INDEMNIFICATION OF  THE COMMITTEE

         The Company will indemnify the members of the Committee and its
delegatees and the Chief Executive Officer against (1) reasonable expenses
incurred in connection with the defense of any action, suit or proceeding to
which they may be a party by reason of any action taken or failure to act in
connection with the 1999 Plan and (2) against all amounts paid by them in
settlement of or satisfaction of a judgment entered in any such action, suit or
proceeding, except in cases where a Committee member is adjudged liable for
gross negligence or gross misconduct in the performance of his or her duties.

AMENDMENT AND DURATION

         The Board may terminate, suspend, or amend the 1999 Plan at any time
without the authorization of shareholders to the extent allowed by law or the
rules of any applicable national securities exchange or other market on which
the Company's shares are then listed or quoted.

         Unless required by law, no termination, suspension, or amendment of the
1999 Plan may adversely affect options outstanding under the 1999 Plan, without
the consent of the owners of the options.

NEW PLAN BENEFITS

         The Board of Directors has not proposed any option grants to be awarded
if the 1999 Plan is approved by the shareholders. As a result, benefits under
the 1999 Plan in 1999 or thereafter are not determinable. For information on
option grants to the Company's named executive officers in 1998, see "Option
Grants in Last Fiscal Year - Potential Realizable Value." For information on
option grants to the Company's non-executive directors as a group in 1998, see
"Directors' Fees and Compensation."


                                       22
<PAGE>   28

         On February 25, 1998, the Company's executive officers as a group were
granted a total of 372 options, the Company's non-executive subsidiary directors
as a group were granted a total of 220 options, and the Company's non-executive
officer employees and the executive and non-executive officer employees of the 
Company's subsidiaries, as a group, were granted a total of 1,570 options. All
of these options had an exercise price of $1,960.56 and a term of ten years.
Subsequent to February 25, 1998, a total of 231 options were granted to other
non-executive officer employees at exercise prices between $1,971.58 and
$2,279.27, each with an expiration date ten years from the date of grant. In
each case, the exercise price was fixed at 1.75 times the book value of the
common stock as of the last day of the calendar month on or immediately
preceding the date of grant. All of these categories of employees and directors
will be eligible to participate in the 1999 Plan.
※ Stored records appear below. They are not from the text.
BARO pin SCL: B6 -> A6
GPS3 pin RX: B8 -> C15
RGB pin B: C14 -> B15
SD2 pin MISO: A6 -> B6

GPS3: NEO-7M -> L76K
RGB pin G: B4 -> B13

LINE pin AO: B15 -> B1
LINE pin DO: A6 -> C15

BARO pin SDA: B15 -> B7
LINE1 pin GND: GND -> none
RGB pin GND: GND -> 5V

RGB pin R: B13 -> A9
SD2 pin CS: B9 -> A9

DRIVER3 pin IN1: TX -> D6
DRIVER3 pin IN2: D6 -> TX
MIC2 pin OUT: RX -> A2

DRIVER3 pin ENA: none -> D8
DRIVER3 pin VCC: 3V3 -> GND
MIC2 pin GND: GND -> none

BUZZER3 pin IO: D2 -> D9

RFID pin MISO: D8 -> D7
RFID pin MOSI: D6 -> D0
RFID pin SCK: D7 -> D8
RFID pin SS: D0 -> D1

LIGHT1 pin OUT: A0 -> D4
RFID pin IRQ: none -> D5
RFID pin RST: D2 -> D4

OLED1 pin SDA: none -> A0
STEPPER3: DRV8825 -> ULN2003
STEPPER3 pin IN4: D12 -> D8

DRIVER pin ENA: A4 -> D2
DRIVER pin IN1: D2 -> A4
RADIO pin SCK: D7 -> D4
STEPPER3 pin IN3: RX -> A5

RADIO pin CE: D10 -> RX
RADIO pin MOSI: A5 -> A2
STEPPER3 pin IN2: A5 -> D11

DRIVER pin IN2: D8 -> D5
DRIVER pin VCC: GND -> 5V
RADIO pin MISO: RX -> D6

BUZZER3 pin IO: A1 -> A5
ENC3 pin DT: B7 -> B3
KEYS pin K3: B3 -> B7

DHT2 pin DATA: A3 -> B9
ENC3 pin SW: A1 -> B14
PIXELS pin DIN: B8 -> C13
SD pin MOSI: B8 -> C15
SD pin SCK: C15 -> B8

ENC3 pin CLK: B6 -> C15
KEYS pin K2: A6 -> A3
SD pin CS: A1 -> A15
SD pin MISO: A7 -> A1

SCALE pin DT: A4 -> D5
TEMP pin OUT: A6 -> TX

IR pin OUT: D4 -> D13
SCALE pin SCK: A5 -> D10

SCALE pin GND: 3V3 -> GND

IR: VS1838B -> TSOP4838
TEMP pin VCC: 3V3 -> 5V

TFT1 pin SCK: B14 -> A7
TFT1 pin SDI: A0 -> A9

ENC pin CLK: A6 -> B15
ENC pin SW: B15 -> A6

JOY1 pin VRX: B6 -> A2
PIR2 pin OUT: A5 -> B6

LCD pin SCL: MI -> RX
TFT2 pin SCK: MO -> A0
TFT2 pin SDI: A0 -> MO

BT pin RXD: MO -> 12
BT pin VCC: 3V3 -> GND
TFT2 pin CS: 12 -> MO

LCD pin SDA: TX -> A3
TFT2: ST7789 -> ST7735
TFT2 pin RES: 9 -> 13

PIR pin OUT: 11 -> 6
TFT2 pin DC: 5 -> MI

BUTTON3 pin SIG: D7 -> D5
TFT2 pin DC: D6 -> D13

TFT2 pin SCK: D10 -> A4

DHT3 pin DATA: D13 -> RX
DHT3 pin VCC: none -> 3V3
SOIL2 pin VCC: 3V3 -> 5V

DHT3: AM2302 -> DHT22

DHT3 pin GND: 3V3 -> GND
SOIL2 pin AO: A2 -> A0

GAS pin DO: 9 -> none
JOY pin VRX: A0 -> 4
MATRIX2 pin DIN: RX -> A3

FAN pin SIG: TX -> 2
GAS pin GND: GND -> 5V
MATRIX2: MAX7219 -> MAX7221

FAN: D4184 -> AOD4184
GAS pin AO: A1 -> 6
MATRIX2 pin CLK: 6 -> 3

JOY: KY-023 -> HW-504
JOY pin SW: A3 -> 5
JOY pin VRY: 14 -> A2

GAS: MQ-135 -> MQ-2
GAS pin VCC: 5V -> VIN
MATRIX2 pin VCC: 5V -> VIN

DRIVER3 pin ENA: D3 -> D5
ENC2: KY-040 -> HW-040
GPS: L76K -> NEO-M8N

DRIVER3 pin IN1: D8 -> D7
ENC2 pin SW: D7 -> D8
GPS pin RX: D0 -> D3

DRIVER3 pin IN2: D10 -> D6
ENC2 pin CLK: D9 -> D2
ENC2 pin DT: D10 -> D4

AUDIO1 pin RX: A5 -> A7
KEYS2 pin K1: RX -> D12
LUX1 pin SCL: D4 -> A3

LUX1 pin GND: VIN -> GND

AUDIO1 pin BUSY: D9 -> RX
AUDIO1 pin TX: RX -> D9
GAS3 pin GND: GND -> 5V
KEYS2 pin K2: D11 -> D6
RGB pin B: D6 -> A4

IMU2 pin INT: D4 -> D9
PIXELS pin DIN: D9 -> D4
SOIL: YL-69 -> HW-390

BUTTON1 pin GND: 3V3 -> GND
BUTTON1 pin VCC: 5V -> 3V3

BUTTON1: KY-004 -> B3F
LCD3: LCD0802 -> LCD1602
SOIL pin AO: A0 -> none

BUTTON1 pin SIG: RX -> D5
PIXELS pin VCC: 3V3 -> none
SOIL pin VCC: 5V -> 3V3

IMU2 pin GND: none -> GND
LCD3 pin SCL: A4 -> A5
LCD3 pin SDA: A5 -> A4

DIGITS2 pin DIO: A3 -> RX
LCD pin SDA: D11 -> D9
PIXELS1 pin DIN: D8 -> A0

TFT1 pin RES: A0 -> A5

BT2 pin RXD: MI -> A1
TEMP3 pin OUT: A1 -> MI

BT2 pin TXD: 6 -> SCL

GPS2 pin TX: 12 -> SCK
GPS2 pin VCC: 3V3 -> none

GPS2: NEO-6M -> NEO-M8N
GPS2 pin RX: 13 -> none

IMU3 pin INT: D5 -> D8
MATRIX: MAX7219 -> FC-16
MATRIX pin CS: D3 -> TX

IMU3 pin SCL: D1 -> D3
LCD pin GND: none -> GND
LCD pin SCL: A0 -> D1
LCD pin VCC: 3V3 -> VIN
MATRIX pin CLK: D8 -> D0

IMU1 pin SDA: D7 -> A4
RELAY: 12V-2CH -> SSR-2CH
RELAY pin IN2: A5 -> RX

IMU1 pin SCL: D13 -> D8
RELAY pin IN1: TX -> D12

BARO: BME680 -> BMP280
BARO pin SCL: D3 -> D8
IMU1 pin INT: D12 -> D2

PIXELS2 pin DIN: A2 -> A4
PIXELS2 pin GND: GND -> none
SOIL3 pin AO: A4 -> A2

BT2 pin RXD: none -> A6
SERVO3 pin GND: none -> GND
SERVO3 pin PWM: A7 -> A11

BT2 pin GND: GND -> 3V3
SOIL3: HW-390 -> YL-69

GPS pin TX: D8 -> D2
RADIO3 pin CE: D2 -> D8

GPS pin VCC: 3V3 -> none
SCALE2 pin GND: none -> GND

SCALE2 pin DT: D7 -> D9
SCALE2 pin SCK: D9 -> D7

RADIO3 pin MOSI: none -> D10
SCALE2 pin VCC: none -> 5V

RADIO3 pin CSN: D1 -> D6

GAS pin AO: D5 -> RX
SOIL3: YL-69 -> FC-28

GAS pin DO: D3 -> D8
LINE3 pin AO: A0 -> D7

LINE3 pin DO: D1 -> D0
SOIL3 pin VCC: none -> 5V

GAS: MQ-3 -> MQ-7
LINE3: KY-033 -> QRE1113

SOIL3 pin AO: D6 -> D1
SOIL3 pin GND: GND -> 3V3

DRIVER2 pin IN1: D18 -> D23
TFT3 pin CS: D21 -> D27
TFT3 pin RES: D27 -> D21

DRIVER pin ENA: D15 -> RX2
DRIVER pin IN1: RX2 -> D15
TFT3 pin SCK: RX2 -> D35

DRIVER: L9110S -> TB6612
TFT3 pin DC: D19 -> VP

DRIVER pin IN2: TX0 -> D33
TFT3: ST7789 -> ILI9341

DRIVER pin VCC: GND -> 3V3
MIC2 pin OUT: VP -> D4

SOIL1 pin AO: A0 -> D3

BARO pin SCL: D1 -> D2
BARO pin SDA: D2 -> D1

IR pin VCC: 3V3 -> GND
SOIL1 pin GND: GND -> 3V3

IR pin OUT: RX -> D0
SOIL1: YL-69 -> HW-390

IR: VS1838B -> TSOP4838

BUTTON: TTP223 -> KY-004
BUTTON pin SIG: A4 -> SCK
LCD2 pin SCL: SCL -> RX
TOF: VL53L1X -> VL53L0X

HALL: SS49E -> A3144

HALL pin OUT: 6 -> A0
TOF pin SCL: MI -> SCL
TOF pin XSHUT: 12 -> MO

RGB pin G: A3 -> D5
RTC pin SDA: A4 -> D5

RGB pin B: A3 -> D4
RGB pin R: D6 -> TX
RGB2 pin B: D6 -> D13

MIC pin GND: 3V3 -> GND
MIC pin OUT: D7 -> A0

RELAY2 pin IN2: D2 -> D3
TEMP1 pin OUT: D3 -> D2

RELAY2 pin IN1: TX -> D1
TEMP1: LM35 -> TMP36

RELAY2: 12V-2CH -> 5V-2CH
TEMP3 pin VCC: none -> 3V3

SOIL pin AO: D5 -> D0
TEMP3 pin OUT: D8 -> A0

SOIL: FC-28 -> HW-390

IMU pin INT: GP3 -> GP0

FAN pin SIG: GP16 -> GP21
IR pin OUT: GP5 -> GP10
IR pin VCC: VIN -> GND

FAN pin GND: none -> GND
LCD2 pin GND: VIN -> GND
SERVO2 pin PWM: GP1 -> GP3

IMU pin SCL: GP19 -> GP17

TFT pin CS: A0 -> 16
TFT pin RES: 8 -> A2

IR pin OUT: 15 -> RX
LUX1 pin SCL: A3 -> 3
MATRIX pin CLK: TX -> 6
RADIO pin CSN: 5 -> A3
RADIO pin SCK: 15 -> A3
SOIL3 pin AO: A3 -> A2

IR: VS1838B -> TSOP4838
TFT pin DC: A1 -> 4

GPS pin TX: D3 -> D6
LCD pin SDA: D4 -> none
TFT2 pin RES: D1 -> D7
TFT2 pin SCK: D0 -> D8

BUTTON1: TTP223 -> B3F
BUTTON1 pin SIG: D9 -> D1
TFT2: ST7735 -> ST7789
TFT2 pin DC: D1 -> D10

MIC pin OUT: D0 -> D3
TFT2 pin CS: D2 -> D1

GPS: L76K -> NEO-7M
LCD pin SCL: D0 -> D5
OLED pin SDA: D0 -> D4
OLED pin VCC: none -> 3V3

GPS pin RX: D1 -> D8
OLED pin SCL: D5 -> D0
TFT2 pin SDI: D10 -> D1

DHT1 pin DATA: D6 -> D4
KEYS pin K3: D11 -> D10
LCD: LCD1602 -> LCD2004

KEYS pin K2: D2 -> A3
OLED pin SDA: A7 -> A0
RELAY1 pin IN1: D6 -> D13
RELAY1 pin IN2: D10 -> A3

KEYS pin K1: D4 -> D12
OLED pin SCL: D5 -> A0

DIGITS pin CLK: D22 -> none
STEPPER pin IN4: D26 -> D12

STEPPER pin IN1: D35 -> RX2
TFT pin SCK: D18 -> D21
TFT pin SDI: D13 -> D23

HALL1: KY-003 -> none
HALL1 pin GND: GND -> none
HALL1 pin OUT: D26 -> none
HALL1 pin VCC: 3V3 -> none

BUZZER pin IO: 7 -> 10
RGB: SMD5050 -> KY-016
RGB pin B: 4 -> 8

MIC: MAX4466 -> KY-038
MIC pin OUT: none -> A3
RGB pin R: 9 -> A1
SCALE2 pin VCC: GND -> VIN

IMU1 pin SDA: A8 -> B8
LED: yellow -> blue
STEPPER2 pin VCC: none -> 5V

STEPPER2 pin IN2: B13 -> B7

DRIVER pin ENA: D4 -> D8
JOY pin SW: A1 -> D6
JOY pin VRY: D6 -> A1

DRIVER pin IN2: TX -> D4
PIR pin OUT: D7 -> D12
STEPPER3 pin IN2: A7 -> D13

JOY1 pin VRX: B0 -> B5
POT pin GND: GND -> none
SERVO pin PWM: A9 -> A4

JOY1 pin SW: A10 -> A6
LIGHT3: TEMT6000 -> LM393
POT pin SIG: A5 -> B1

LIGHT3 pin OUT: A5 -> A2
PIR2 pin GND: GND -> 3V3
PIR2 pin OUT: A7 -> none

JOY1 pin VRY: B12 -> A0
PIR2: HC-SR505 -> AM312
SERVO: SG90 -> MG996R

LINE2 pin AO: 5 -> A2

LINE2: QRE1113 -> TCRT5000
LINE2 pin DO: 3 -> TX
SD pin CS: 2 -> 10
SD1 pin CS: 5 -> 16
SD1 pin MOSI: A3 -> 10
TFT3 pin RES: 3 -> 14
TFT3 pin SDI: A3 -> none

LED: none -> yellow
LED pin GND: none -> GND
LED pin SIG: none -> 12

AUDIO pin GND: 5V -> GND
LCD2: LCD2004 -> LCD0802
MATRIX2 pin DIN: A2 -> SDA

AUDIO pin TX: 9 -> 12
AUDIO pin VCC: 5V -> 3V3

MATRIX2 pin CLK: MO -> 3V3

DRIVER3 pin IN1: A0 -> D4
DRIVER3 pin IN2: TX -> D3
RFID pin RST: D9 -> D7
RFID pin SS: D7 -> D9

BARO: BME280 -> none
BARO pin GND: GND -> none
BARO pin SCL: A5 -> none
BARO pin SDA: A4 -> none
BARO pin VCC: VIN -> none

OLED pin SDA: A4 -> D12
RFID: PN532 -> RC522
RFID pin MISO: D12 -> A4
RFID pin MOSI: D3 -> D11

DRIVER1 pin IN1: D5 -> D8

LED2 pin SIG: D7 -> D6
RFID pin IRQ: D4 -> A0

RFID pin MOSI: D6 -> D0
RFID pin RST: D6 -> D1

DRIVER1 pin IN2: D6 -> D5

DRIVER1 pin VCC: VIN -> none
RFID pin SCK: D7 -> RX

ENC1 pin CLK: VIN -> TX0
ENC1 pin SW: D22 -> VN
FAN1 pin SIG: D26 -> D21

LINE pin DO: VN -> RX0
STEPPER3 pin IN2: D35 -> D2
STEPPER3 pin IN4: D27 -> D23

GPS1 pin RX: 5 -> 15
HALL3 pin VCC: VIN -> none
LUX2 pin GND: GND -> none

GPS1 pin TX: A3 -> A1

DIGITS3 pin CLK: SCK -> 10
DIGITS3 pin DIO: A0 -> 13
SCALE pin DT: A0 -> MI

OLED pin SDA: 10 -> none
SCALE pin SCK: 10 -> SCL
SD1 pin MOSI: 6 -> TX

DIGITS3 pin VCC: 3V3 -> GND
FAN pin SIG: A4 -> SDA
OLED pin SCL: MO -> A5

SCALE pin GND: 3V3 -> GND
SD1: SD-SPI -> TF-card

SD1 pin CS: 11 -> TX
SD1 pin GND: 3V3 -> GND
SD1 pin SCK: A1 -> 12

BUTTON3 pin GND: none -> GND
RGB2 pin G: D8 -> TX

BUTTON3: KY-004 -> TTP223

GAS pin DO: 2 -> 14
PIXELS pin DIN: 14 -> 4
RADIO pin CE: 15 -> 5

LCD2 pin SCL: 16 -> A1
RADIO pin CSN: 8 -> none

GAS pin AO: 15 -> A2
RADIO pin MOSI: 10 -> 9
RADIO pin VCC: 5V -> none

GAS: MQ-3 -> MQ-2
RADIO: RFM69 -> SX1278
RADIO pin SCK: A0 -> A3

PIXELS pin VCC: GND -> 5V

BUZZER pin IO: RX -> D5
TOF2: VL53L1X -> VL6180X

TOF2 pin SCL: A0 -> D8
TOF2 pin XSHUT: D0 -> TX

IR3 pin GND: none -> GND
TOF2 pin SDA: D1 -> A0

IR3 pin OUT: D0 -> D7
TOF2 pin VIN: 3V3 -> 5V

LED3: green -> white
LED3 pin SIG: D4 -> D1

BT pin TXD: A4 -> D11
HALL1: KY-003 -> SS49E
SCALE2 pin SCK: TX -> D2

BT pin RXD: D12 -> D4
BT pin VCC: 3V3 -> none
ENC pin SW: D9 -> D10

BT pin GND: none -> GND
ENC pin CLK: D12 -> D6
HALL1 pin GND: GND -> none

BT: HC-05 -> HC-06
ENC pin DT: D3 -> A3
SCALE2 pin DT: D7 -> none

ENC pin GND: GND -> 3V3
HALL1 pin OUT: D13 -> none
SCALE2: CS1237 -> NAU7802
FEDERAL INCOME TAX CONSEQUENCES

         Under present U.S. federal income tax laws, awards under the 1999 Plan
will have the following tax consequences.

         The grant of any option under the 1999 Plan will not give rise to
taxable income to the option holder or to a deduction for the Company. The tax
consequences upon exercise of the option or upon sale of the shares of common
stock acquired upon exercise of the option will depend upon whether it is an ISO
or a NSO.

         In the case of an ISO, the option holder does not ordinarily recognize
income, and the Company is not entitled to a deduction, at the time of exercise
of the option. The excess of the fair market value of the common stock at the
date of exercise over the exercise price is, however, a tax preference item and
may lead to alternative minimum tax liability for the option holder at the time
of exercise of the option.

         The option holder will be subject to taxation at the time the shares of
common stock acquired upon exercise of the option are sold. If, at the time of
sale,

         (1)      the option holder has held the common stock acquired upon
                  exercise of the option for at least two years from the date
                  the option was granted and one year from the date the option
                  was exercised, and

         (2)      the option holder was an employee of the Company or a
                  subsidiary of the Company continuously from the date of grant
                  until at least three months before the date of exercise (or
                  one year before the date of exercise if the option holder's
                  employment terminated because of disability),

any amount realized upon sale of the common stock in excess of the exercise
price will be taxable to the optionee as long-term capital gain and any loss
will constitute long-term capital loss. In such event, the Company will not be
entitled to a deduction at the time of sale. If, however, the sale occurs within
two years of the date of grant of the option or one year of the date the option
was exercised, the lesser of (1) the excess of the fair market value of the
common stock on the date of exercise over the exercise price, or (2) the excess
of the sale price over the exercise price will be taxable to the option holder
as ordinary income. Under such circumstances, the Company will be entitled to a
deduction in the year that the sale occurs in an amount equal to the income
realized by the option holder.

         In the case of a NSO, or in the case of an ISO with respect to which
the option holder does not satisfy the continuous employment requirement
referred to in the preceding paragraph, the option holder will recognize as
ordinary income upon exercise of the option an amount equal to the excess of the
fair market




                                       23
<PAGE>   29


value of the common stock on the date of exercise over the exercise price. The
Company will be entitled to a deduction in an amount equal to, and at the same
time that, income is recognized by the option holder, provided that the Company
complies with applicable withholding tax requirements. Upon disposition of the
shares of common stock subject to the option, the option holder will recognize
long-term or short-term capital gain or loss, depending upon the length of time
the shares of common stock were held prior to disposition, equal to the
difference between the amount realized on disposition and the option holder's
adjusted basis in the common stock acquired upon exercise of the option.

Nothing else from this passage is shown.